A lone piglet has found itself in the most unlikely of places: A canal at Bukit Panjang next to a residential estate.
Piglet was likely stuck
The wild boar was seen by a Mothership reader, who only wishes to be known as Tan, on Aug. 16 at around 4:15pm.
According to Tan, the piglet was stuck in the canal near Block 123 at Pending Road.
With no other wild boars in sight, the stranded piglet cut a lone figure in the wide canal.
Tan speculated that the piglet could have wandered into the canal from the opening, which was upstream.
He said the steps leading to the exit were steep and slippery, and the piglet was likely unable to make its way out.
Tan said he had called Animal Concerns Research and Education Society (Acres), who redirected him to the National Parks Board (NParks).
After reporting the incident to NParks, Tan waited for 30 minutes before NParks called him back.
He told Mothership that NParks asked him to go home and added that they would handle the case the next day, if there are further reports.
Tan was unsure what happened to the piglet after that day as he did not pass by the canal after the incident.
In response to Mothership's queries, NParks' Director of Wildlife Management, How Choon Beng said that they were alerted to the case of a wild boar piglet stuck in a canal at Bukit Panjang on Aug. 17 at 6:31pm.
Contractors from NParks’, who are trained in handling wildlife, arrived on site at 7:20pm to retrieve the piglet.
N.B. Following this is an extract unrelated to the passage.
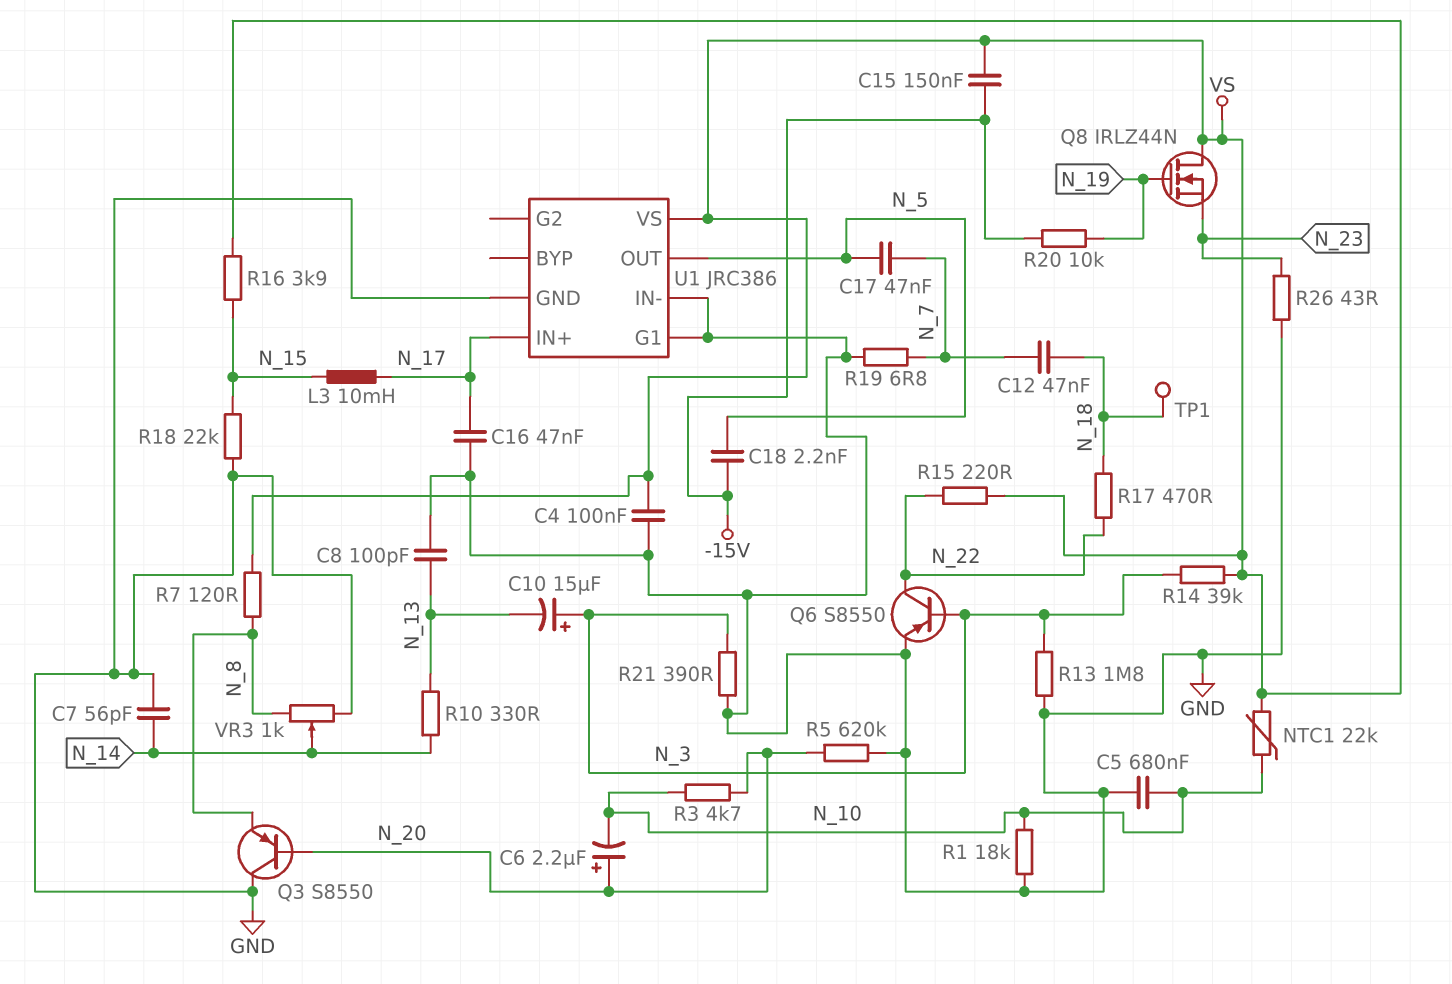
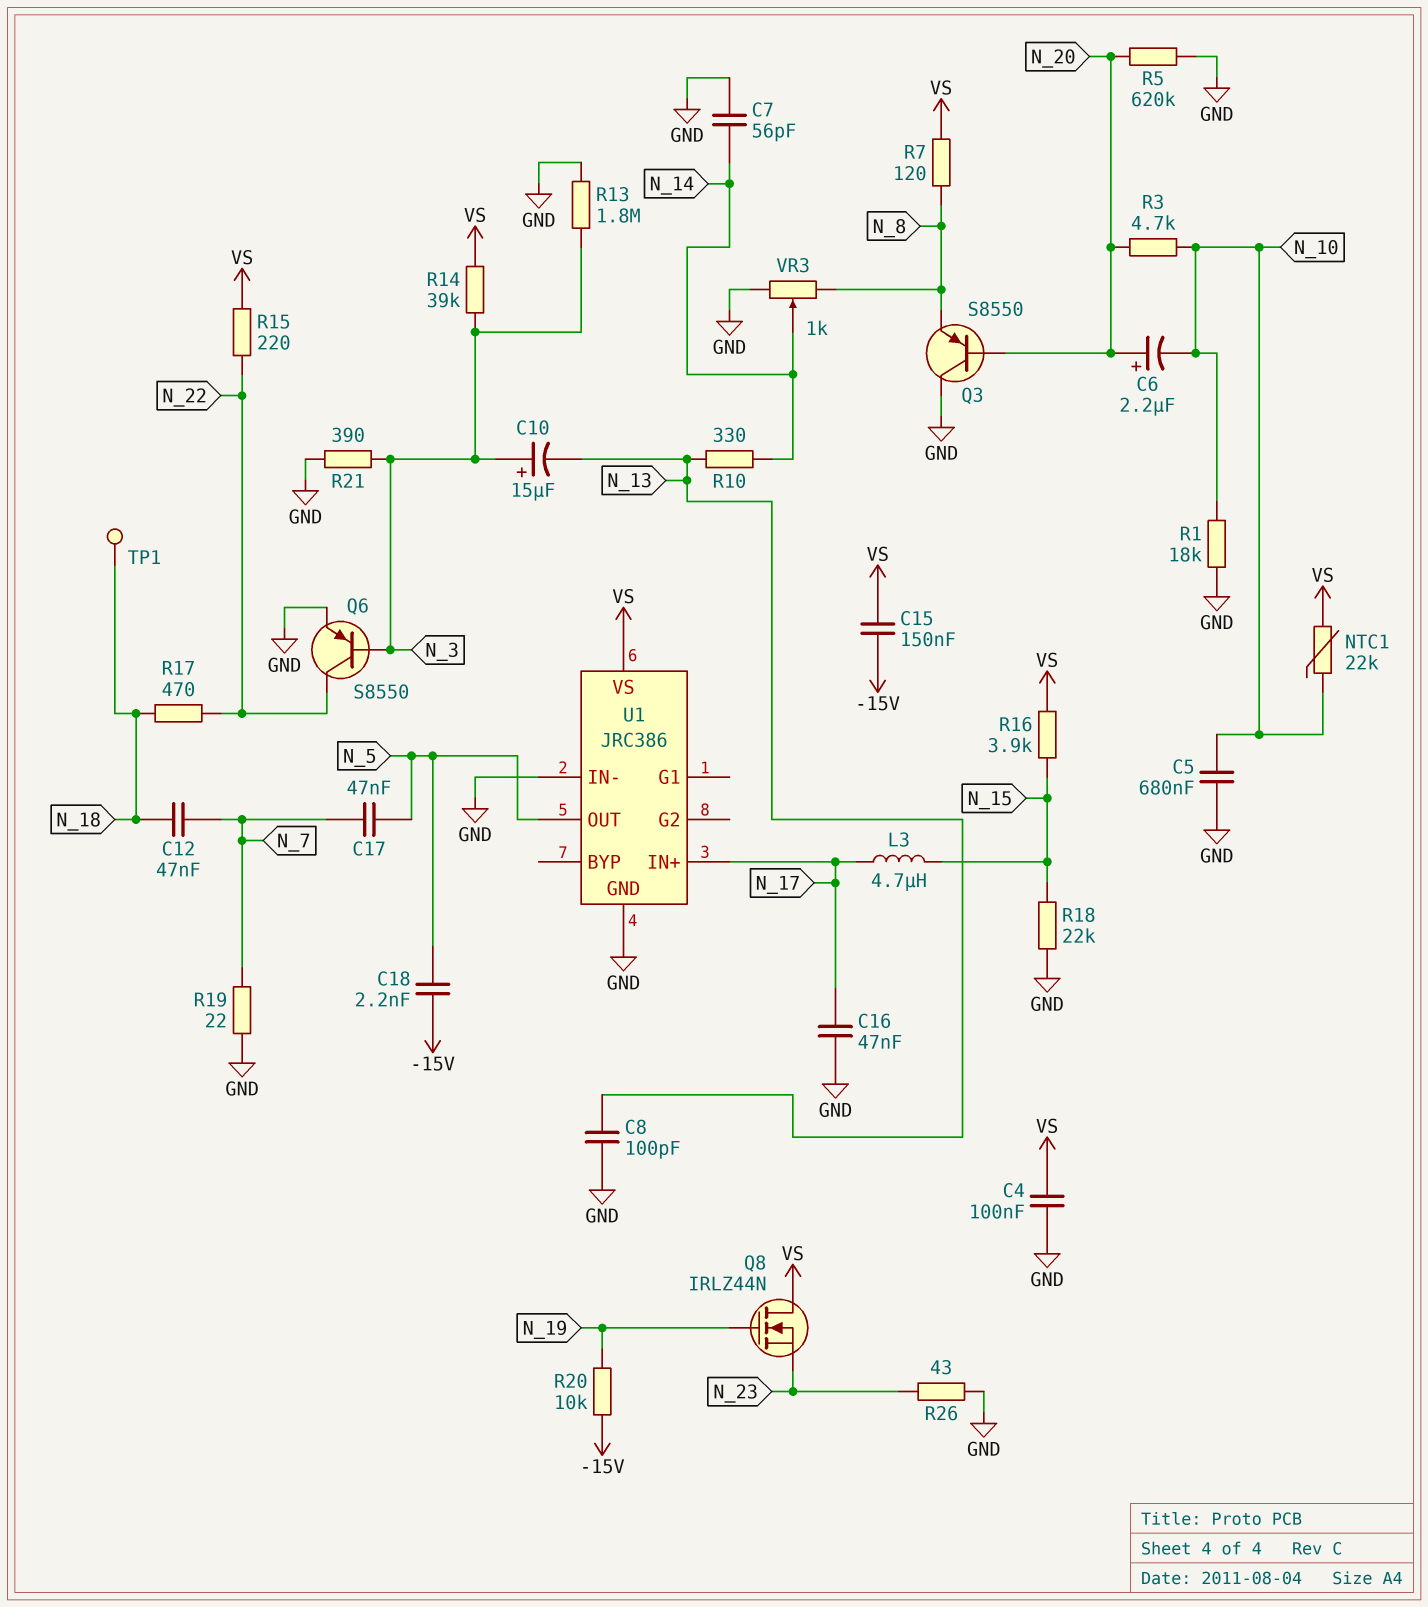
L3: 10mH (N_15, N_17) -> 4.7uH (N_15, N_17)
R19: 6.8 (GND, N_7) -> 22 (GND, N_7)
U1 pin G1: GND -> none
A health assessment was conducted by a veterinarian, and the piglet was observed to be in a weakened state of health, and assessed to be unlikely to survive in the wild, according to How.
As a result, How said the piglet was humanely euthanised on welfare grounds.
Other piglets stuck in urban infrastructure
A similar incident took place this week, where three piglets were stuck in a drain while their mother stood on the edge of it.
The incident, which was uploaded onto the Singapore Wildlife Sightings Facebook group, sparked a debate amongst netizens in the comment section over whether the passer-by should have approached the piglets to try and rescue them.
However, according to NPark's advisory, female boars are very protective of their young and can easily be provoked.
The man could put himself in danger if he had done so.
In addition, How said the public should not approach wild boars and should refrain from feeding them.
In the event of an encounter with a wild boar, How advised members of the public to remain as calm as possible and move away from the animal slowly.
He added that members of the public should keep a safe distance and do not corner, or provoke the wild boar.